If a story is generating more media coverage than late Queen Elizabeth II’s funeral is that of the widespread rise in interest rates in the majority of developed economies. Above all since this may impact on the possible effects of a recession on the macroeconomic level, as well as consequences on the residential property market.
Accordingly, Vicenç Hernández Reche, Tecnotramit’s CEO, economist, and doctor in Economic Psychology has a lot to say: ‘Needless to say forecasting on a market like the property one is highly complex given the diverse factors that intervene in its evolution. Few assets gather general elements such as economy, sociology, and psychology combined in a market of heterogeneous prices where assets located in the same city, neighbourhood, and building cannot only be valued differently, but prices be very dissimilar. Having said this, we must first understand what factors have caused such a sharp rise in residential asset prices over the past years and why they are now the focus of a misconstrued speculative bubble,’ as stressed by the expert.

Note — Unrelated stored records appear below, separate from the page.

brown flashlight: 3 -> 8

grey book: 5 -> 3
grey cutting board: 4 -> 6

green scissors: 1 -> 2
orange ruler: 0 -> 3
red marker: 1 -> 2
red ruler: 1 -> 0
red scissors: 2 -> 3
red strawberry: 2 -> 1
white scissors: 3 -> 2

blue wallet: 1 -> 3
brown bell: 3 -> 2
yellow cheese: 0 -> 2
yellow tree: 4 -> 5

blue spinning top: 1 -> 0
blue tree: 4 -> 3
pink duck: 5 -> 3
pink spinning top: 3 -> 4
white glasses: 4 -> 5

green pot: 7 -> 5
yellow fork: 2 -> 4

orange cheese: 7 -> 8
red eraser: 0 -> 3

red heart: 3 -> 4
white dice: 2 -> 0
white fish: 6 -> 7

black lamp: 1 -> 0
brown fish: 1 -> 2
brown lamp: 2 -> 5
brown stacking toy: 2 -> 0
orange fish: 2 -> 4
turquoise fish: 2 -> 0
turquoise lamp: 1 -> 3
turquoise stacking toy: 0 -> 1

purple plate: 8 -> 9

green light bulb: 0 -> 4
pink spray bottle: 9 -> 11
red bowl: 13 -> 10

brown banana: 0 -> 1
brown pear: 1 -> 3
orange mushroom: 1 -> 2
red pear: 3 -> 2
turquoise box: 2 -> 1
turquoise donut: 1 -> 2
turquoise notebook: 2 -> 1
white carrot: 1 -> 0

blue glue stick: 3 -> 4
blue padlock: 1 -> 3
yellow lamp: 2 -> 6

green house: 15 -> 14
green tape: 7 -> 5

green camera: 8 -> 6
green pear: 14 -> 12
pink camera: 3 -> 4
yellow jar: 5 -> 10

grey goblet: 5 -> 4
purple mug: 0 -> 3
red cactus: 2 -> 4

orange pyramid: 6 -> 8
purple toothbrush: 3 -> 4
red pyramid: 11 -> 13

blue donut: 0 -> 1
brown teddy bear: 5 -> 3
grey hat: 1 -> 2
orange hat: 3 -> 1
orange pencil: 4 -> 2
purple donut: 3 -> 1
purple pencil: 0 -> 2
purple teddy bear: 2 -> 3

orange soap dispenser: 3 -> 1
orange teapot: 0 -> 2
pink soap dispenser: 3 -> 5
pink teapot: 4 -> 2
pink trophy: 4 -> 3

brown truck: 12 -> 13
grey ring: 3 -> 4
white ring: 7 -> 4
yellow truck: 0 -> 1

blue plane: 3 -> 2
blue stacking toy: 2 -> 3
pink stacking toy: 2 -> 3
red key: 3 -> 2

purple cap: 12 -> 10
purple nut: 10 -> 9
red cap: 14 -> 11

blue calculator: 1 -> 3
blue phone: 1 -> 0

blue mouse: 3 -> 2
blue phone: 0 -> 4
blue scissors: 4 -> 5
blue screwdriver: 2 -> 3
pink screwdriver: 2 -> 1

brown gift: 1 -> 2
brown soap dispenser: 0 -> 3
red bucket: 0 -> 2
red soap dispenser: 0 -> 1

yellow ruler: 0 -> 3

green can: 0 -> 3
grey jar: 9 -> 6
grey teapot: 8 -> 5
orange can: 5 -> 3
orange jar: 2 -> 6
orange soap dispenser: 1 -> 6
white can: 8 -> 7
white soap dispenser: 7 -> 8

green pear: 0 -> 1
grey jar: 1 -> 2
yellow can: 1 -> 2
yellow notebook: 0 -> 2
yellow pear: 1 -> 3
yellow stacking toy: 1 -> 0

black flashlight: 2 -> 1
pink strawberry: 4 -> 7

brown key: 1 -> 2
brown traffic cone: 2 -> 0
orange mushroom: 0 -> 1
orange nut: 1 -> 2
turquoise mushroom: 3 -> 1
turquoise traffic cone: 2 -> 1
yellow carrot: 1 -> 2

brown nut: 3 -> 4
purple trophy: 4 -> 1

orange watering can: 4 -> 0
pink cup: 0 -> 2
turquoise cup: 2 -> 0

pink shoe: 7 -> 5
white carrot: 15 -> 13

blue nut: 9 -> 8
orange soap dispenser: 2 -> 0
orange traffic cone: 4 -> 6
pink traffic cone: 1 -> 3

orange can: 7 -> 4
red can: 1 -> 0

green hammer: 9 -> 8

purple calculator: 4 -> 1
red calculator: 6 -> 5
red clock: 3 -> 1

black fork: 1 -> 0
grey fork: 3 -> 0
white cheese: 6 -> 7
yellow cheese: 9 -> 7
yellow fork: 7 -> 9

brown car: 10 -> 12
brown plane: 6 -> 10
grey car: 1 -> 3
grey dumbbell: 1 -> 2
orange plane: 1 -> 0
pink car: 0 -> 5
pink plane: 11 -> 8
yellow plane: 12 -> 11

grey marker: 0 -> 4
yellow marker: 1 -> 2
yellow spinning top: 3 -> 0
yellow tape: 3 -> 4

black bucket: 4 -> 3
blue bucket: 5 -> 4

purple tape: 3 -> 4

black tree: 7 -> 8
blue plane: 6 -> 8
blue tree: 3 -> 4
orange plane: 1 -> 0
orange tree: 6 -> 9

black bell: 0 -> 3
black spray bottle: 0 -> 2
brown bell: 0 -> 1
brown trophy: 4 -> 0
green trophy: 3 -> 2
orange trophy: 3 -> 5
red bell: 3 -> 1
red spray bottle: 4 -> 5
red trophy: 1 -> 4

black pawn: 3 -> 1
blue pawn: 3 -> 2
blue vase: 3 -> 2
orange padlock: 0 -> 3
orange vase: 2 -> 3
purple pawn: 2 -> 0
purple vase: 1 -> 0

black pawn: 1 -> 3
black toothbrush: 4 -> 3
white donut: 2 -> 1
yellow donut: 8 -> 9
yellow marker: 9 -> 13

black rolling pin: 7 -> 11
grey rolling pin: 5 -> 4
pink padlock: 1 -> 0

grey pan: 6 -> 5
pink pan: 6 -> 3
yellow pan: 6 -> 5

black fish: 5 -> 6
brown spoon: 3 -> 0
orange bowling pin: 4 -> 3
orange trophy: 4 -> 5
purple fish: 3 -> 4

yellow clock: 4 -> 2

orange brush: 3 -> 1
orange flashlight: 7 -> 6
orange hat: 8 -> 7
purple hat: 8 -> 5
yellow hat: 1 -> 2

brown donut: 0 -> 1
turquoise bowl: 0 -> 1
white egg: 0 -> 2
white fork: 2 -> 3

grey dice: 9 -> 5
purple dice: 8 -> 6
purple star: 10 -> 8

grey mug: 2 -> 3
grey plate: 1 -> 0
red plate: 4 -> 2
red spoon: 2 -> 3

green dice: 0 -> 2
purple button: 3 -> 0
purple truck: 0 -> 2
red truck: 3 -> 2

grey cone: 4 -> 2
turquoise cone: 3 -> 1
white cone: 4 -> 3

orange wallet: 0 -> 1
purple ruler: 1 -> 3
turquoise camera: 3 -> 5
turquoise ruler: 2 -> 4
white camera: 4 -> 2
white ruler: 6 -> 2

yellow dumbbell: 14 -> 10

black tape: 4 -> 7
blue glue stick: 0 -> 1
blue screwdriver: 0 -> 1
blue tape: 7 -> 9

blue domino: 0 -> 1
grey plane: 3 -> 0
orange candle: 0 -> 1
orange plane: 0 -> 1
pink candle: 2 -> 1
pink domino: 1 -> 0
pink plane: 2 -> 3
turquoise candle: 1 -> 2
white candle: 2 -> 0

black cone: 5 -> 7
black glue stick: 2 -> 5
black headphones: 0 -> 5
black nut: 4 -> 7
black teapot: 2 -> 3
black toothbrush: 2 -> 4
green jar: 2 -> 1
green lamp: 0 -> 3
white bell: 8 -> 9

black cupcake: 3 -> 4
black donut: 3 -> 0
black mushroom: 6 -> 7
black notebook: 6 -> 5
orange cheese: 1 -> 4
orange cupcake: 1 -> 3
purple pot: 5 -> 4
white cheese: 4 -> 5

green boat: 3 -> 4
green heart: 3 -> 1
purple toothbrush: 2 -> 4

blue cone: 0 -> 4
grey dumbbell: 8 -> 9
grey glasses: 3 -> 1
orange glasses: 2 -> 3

Does this mean the residential property sector will be undamaged from monetary policies regarding rising interest rates? The answer is no according to Tecnotramit’s CEO. ‘The sector believes correcting prices is natural and also necessary in order for it to be cleansed. Otherwise, clear demonstrations of folly would show, and thereby, the start of a bubble that could become worrisome in the mid-term. In other words, correcting house price levels for particular markets will not only be logical but also good for the proper development of the overall economy and a good opportunity to free investments from irrational exuberance.’